用matlab编写粒子群优化的神经网络代码
时间: 2023-07-24 15:04:19 浏览: 79
以下是一个简单的使用粒子群优化算法优化神经网络的 MATLAB 代码示例:
```matlab
% 加载数据
load iris_dataset.mat;
inputs = irisInputs;
targets = irisTargets;
% 定义神经网络架构
input_layer_size = size(inputs, 1);
hidden_layer_size = 10;
output_layer_size = size(targets, 1);
% 定义粒子群算法参数
num_particles = 30;
max_iterations = 100;
c1 = 1.5;
c2 = 2.0;
w = 0.7;
% 初始化粒子位置和速度
particles_position = 0.5*rand(hidden_layer_size*(input_layer_size+1) + output_layer_size*(hidden_layer_size+1), num_particles);
particles_velocity = rand(size(particles_position));
% 初始化全局最优位置和适应度
global_best_position = particles_position(:,1);
global_best_fitness = Inf;
% 训练神经网络
for i = 1:max_iterations
% 更新粒子速度和位置
particles_velocity = w*particles_velocity ...
+ c1*rand(size(particles_position)).*(particles_best_position - particles_position) ...

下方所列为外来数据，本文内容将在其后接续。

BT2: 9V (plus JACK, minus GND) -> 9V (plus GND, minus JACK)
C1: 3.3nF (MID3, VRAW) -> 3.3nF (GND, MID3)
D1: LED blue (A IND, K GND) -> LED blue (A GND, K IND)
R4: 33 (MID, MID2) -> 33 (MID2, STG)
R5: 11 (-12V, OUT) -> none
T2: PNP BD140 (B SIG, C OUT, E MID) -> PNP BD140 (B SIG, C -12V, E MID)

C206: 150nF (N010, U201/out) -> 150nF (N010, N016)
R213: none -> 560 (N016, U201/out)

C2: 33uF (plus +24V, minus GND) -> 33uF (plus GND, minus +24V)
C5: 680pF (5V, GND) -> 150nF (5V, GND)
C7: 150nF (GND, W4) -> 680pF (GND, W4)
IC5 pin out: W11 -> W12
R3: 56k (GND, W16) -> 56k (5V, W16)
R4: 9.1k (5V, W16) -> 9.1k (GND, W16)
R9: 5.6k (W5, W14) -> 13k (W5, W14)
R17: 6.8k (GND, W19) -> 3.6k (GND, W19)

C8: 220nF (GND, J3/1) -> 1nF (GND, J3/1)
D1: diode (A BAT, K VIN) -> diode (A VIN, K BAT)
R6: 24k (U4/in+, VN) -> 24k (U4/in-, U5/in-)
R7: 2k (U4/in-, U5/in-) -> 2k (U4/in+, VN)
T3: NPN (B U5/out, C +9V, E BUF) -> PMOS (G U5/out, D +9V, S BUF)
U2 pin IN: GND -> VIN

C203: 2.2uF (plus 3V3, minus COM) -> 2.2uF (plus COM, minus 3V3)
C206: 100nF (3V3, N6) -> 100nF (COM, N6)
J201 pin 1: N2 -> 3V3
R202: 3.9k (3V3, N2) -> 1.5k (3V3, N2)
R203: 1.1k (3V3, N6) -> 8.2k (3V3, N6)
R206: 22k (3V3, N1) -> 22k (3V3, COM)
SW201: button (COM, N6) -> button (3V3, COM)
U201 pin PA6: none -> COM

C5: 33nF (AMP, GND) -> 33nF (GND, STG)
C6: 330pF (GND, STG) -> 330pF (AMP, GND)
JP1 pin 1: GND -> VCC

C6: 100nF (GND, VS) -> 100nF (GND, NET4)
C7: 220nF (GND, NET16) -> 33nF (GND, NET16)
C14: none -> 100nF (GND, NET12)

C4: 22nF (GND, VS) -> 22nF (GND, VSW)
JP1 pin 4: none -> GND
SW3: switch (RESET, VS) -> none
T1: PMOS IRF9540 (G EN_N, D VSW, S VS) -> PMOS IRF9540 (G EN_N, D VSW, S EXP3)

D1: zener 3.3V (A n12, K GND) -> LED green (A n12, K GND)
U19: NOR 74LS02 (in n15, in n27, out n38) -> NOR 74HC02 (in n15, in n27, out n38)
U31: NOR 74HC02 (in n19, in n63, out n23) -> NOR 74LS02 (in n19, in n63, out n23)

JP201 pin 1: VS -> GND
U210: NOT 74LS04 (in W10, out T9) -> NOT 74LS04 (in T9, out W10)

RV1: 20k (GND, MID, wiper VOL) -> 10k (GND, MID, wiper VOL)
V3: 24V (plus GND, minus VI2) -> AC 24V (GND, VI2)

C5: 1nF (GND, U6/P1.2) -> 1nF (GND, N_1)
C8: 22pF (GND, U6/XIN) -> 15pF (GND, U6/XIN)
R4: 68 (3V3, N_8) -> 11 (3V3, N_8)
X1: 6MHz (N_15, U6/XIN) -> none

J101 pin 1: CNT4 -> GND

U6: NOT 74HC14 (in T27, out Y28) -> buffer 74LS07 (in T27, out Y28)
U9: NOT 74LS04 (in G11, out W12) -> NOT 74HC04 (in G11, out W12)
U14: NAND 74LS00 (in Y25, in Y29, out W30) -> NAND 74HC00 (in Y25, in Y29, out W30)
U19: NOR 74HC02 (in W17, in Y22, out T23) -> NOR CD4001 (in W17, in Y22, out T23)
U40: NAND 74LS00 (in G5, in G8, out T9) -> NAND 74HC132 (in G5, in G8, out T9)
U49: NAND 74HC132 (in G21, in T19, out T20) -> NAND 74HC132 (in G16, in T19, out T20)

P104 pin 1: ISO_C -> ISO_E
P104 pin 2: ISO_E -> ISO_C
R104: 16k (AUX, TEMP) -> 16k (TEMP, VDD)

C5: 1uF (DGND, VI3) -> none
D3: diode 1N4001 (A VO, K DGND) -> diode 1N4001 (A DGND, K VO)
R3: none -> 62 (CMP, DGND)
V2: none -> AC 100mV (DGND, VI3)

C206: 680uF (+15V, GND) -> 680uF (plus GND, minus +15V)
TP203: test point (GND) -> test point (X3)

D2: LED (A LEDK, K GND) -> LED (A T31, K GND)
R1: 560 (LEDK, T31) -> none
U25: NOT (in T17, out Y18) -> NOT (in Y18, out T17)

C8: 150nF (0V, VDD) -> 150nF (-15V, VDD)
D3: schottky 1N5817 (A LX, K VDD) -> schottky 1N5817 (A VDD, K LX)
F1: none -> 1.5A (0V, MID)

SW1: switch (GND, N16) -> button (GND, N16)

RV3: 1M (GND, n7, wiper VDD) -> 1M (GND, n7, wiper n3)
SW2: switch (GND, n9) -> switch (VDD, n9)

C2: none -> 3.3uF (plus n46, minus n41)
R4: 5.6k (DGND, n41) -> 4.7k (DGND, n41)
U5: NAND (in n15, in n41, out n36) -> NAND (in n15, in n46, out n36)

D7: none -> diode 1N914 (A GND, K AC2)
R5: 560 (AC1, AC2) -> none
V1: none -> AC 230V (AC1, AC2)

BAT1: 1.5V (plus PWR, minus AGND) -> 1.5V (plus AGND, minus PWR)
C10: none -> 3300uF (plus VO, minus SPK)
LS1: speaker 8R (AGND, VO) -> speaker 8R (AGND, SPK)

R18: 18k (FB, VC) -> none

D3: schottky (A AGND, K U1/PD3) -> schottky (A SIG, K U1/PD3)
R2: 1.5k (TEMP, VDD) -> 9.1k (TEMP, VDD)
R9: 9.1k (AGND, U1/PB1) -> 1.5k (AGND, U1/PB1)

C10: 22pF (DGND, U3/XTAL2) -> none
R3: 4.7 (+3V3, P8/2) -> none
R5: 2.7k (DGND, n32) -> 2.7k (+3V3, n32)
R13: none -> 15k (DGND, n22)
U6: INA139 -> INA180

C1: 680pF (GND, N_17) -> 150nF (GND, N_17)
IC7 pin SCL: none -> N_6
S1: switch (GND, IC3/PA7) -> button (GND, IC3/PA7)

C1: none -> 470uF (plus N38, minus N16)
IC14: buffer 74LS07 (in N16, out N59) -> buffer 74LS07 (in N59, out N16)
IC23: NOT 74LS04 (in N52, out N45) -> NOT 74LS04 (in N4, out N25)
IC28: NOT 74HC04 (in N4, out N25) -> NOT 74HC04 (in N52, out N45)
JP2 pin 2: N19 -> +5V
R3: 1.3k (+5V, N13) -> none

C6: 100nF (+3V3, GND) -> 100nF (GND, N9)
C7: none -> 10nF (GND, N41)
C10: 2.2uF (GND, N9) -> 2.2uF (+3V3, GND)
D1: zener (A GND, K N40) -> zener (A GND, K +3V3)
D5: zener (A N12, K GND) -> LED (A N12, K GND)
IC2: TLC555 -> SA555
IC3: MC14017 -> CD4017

+ c2*rand(size(particles_position)).*(repmat(global_best_position,1,num_particles) - particles_position);
particles_position = particles_position + particles_velocity;
% 限制粒子位置在合理范围内
particles_position(particles_position > 1) = 1;
particles_position(particles_position < -1) = -1;
% 计算粒子适应度
for j = 1:num_particles
% 将粒子位置转化为神经网络权值
input_weights = reshape(particles_position(1:hidden_layer_size*(input_layer_size+1), j), hidden_layer_size, input_layer_size+1);
output_weights = reshape(particles_position(hidden_layer_size*(input_layer_size+1)+1:end, j), output_layer_size, hidden_layer_size+1);
% 使用当前权值进行神经网络预测
net = feedforwardnet(hidden_layer_size);
net.trainFcn = 'traingd';
net.trainParam.epochs = 1;
net.trainParam.lr = 0.1;
net.trainParam.goal = 0.001;
net = configure(net, inputs, targets);
net.IW{1,1} = input_weights(:,1:end-1);
net.LW{2,1} = output_weights(:,1:end-1);
net.b{1} = input_weights(:,end);
net.b{2} = output_weights(:,end);
net = train(net, inputs, targets);
fitness = perform(net, targets, net(inputs));
% 更新粒子个体最优位置和适应度
if fitness < particles_best_fitness(j)
particles_best_position(:,j) = particles_position(:,j);
particles_best_fitness(j) = fitness;
end
% 更新全局最优位置和适应度
if fitness < global_best_fitness
global_best_position = particles_position(:,j);
global_best_fitness = fitness;
end
end
% 打印当前迭代结果
fprintf('Iteration %d: Best Fitness = %f\n', i, global_best_fitness);
end
% 输出最优神经网络权值
input_weights = reshape(global_best_position(1:hidden_layer_size*(input_layer_size+1)), hidden_layer_size, input_layer_size+1);
output_weights = reshape(global_best_position(hidden_layer_size*(input_layer_size+1)+1:end), output_layer_size, hidden_layer_size+1);
disp('Input Weights:');
disp(input_weights);
disp('Output Weights:');
disp(output_weights);
```
在上述代码中,我们首先加载了 iris 数据集,然后定义了一个具有 10 个隐藏层神经元的神经网络。接着,我们初始化了粒子群算法的参数,并使用随机值初始化了粒子位置和速度。然后,我们开始迭代训练神经网络直到达到最大迭代次数。在每次迭代中,我们更新每个粒子的速度和位置,并计算粒子的适应度。最后,我们输出全局最优权值。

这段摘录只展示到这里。